Harvey Weinstein Admits He Mis-Marketed The Master
Long before it opened, awards trackers pegged The Master as an Oscar darling. It had so many factors working in its favor. Paul Thomas Anderson was working with a prestigious cast, tackling a controversial subject (Scientology) for a movie that would be shepherded through the daunting awards marathon by Oscar guru Harvey Weinstein. Currently, The Master sits at $16M domestically, and while it earned three well-deserved acting nominations at the Academy Awards (for Amy Adams, Philip Seymour Hoffman and Joaquin Phoenix), it missed out on categories we thought were shoo-ins: Picture, Director and Screenplay.
Weinstein, himself, has some thoughts … and shoulders some of the blame.
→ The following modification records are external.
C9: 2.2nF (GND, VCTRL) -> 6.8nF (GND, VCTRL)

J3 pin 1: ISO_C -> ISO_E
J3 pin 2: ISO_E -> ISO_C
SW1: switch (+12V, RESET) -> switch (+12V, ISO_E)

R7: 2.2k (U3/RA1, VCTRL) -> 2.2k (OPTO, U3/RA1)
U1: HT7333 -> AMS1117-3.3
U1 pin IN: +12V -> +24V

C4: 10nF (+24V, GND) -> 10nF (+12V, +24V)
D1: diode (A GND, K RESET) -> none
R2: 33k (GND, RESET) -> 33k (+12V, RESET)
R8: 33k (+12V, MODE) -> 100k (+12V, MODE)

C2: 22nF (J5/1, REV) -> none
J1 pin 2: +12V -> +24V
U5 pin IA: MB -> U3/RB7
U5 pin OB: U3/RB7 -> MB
In a candid conversation with Deadline, the bullish studio executive admits that he “probably could have marketed it better,” and that he “probably should have prepared the audience.”
I think the audience had trouble with the movie and needed to be guided and eased into it,” Weinstein said. “I was so enamored with the film that I didn’t think the audience would have that trouble. Other people around me did say the audience would have trouble, but I personally loved the movie and Paul. Maybe I would have done him more of a favor being a devil’s advocate instead of a cheerleader. I seem to do better when I’m playing devil’s advocate. I do think the film will stand up and have a long life down the line.”
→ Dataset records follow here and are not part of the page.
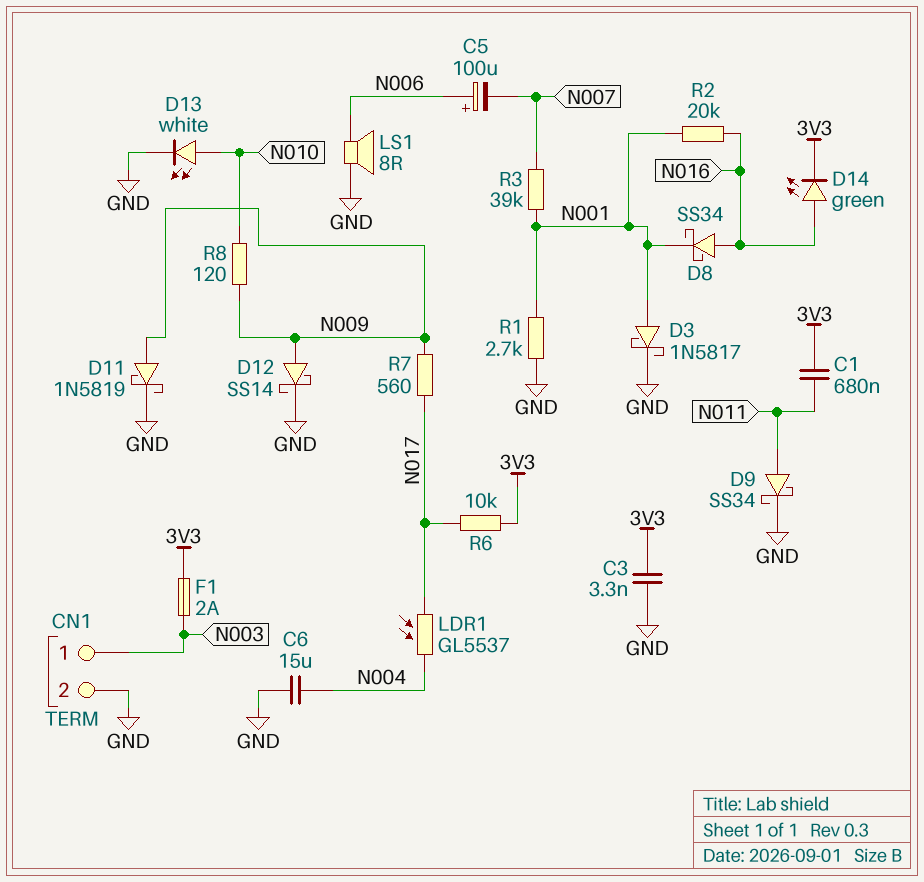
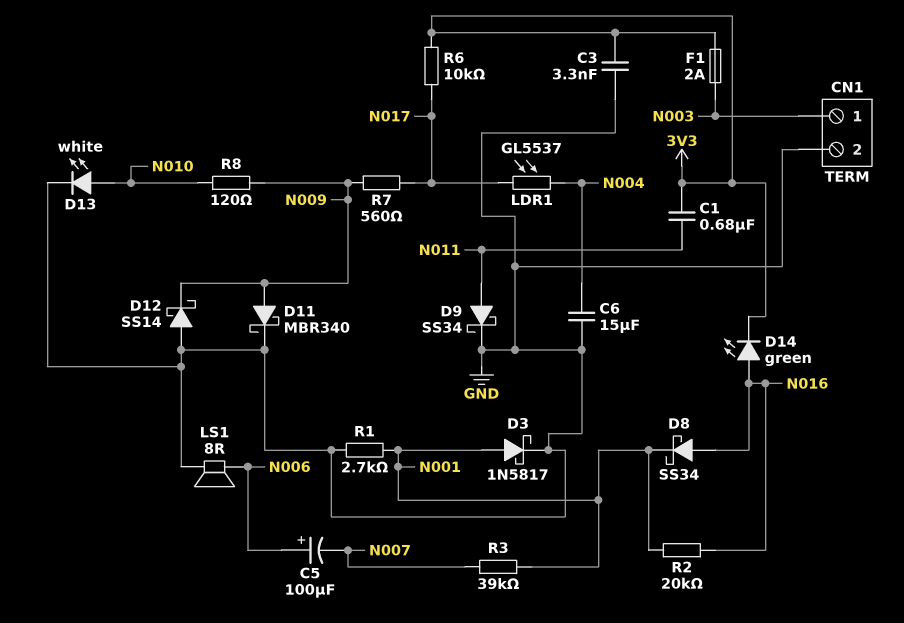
D11: schottky 1N5819 (A N009, K GND) -> schottky MBR340 (A N009, K GND)
D12: schottky SS14 (A N009, K GND) -> schottky SS14 (A GND, K N009)

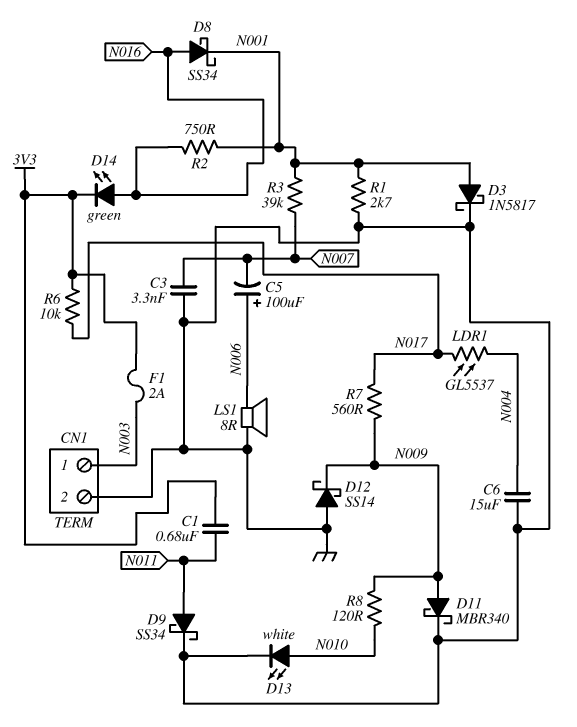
C3: 3.3nF (3V3, GND) -> 3.3nF (GND, N007)
R2: 20k (N001, N016) -> 750 (N001, N016)

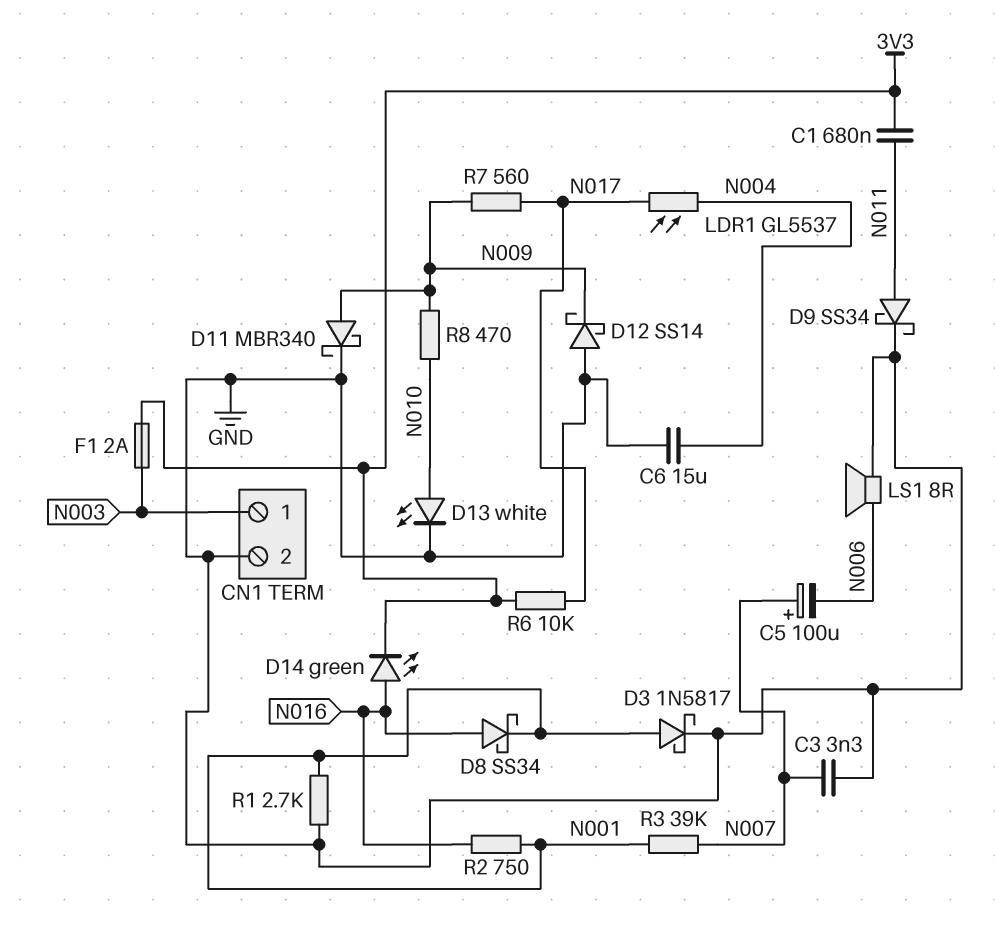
C5: 100uF (plus N006, minus N007) -> 100uF (plus N007, minus N006)
R8: 120 (N009, N010) -> 470 (N009, N010)

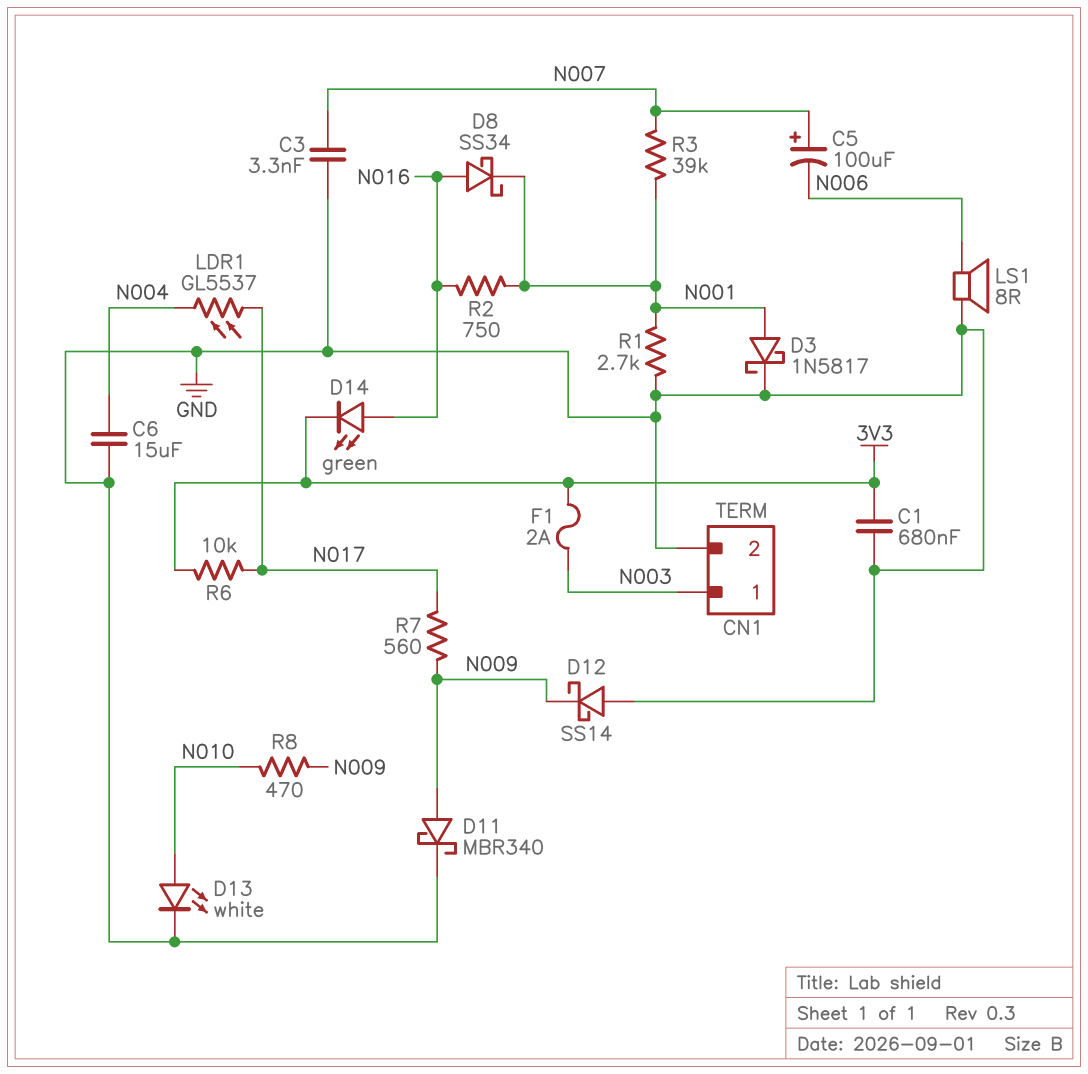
C1: 680nF (3V3, N011) -> 680nF (3V3, GND)
D9: schottky SS34 (A N011, K GND) -> none

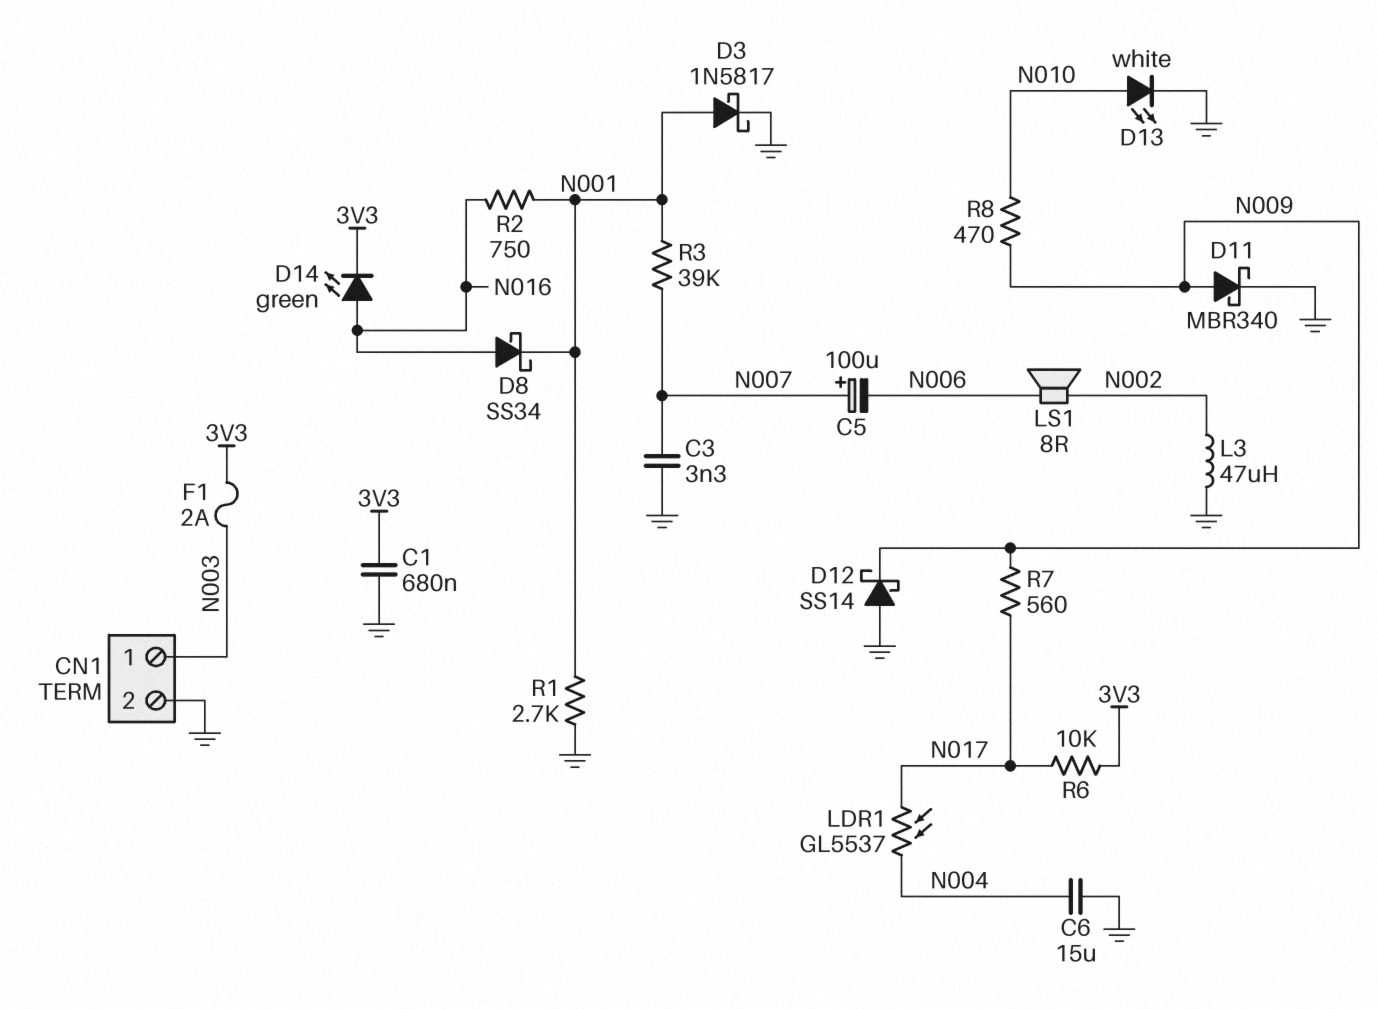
L3: none -> 47uH (GND, N002)
LS1: speaker 8R (GND, N006) -> speaker 8R (N002, N006)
It absolutely should, and probably will once it hits DVD. But as for the Oscars, I also have to wonder if Weinstein faced a crossroads where he had to out his company’s “eggs” in one or two baskets, and he opted for the safer plays in Silver Linings Playbook and Django Unchained, both of which earned Best Picture nominations (as well as a Director nod for David O. Russell). The costs of running an Oscar campaign can skyrocket, and Weinstein might have seen the writing on the wall when it came to the uphill battle that was The Master. I think the three Oscar nods for the fantastic performances can be counted as a “win,” and Weinstein’s unwise to dwell too long on the “what might have been” question. What do you think?